Roughly two years after ousting Aubrey McClendon, Chesapeake Energy is reportedly accusing its co-founder and former CEO of stealing sensitive company information on his way out the door.
The Oklahoma City-based energy giant filed a lawsuit in federal court Tuesday alleging that, in 2013, McClendon spent his final months at the helm of Chesapeake hoarding company data on available land with potential for oil and gas mining, according to Reuters. Chesapeake (CHK) says McClendon had maps printed and also e-mailed himself information on open acreage in the Utica Shale formation, in Ohio, before putting that data to use for his next venture: founding rival company American Energy Partners.
McClendon co-founded Chesapeake in 1989 and helped accelerate the company’s growth by adopting the now widely-used drilling method of hydraulic fracturing, also known as “fracking.” With McClendon at the helm, Chesapeake grew to become the country’s second-largest natural gas producer, behind only Exxon Mobil (XOM). In 2008, Fortune profiled McClendon, noting Chesapeake’s ascent amid U.S. natural gas prices that were skyrocketing at the time, but have since come back down to earth. (Those declining natural gas prices left Chesapeake saddled with debt after its rapid expansion efforts, and the recent drop-off in oil prices has seen the company’s stock price fall nearly 17% over the past year.)
However, McClendon agreed to step down from his CEO role in early 2013 after reports surfaced revealing he had borrowed more than $1 billion against his own stake in company oil wells. The reports raised questions about a possible conflict of interest, although a Chesapeake internal investigation found no evidence of wrongdoing. McClendon was also under SEC investigation for the loans, much of which came from financial entities with investments in Chesapeake, but the government dropped its probe last year.
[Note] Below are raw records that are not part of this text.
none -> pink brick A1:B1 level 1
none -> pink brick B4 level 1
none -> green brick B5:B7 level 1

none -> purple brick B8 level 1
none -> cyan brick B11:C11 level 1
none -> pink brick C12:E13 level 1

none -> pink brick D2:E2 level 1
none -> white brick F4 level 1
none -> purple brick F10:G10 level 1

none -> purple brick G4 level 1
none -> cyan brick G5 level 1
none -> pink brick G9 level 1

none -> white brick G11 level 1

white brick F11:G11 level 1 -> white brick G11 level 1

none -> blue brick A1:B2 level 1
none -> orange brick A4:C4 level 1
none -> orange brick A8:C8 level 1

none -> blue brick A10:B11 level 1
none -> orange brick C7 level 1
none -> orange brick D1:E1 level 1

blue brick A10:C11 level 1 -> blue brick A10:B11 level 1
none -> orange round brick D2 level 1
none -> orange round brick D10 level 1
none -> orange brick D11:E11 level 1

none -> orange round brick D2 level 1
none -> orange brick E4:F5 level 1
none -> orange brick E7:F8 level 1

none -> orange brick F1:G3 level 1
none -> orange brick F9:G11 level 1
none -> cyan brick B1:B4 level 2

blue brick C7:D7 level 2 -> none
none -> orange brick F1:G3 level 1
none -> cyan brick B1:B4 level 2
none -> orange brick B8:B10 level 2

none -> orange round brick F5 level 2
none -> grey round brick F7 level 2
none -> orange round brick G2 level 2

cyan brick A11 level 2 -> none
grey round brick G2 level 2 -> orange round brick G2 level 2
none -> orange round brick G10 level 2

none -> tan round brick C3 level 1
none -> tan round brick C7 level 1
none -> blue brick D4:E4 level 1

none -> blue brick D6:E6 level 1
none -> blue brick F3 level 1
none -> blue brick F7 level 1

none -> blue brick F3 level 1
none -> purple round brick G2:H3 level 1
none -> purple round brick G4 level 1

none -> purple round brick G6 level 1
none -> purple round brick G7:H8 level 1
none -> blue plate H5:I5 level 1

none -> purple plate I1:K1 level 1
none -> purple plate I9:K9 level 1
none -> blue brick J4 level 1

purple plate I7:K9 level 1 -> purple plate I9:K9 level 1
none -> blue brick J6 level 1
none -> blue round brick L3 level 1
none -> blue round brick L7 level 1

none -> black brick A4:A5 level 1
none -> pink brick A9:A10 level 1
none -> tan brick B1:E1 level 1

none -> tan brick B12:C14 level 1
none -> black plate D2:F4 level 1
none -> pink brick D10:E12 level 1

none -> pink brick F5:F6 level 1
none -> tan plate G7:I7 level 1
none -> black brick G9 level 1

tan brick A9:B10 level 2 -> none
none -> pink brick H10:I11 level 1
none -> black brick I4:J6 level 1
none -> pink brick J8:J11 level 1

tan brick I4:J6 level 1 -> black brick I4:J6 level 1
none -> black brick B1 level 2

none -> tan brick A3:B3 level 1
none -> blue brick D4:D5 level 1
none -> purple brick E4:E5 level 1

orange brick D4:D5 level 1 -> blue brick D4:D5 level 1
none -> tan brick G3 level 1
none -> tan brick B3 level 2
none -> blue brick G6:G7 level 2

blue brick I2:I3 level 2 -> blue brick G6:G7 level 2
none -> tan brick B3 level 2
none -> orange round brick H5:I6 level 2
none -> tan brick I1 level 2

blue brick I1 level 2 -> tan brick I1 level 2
Within a year of McClendon leaving Chesapeake, Reuters reports, an affiliate of McClendon’s American Energy Partners had raised $1.7 billion in equity and debt that the company said it would use to buy 110,000 acres in the Utica Shale formation and begin drilling. Chesapeake’s lawsuit accuses American Energy Partners of violating Oklahoma trade secrets laws and the company is asking a federal judge to create a trust to house all of the income McClendon’s current company has earned from Utica Shale drilling, which the lawsuit claims was earned as a result of stolen Chesapeake data.
In a statement Tuesday, McClendon and American Energy Partners said they would “respond vigorously to a baseless legal action” brought by Chesapeake. Chesapeake promised McClendon he could have information on thousands of oil wells upon his departure from the company, the former CEO said in a press release. That release also says McClendon’s separation agreement with Chesapeake gave him the right to share that information with future employees and business partners.
“It is beyond belief that the company that I co-founded 25 years ago and where I worked tirelessly to build it into one of America’s largest and most successful oil and gas producers has now decided to add insult to injury almost two years to the day after my resignation by wrongly accusing me of misappropriating information,” McClendon said in a statement.
He added: “It is a sad day to see Chesapeake stoop so low as to sue its co-founder for having information that was earned, paid for and provided through my contracts with Chesapeake.”
In a statement issued Tuesday afternoon, Chesapeake disagreed with McClendon’s claim that he obtained the company data in question legally, as part of his separation agreement. “We strongly disagree with Mr. McClendon’s and AEP’s allegations and will address them in the appropriate forum,” Chesapeake spokesman Gordon Pennoyer said.
UPDATE: This article has been updated with a response from Chesapeake to statements by McClendon and American Energy Partners.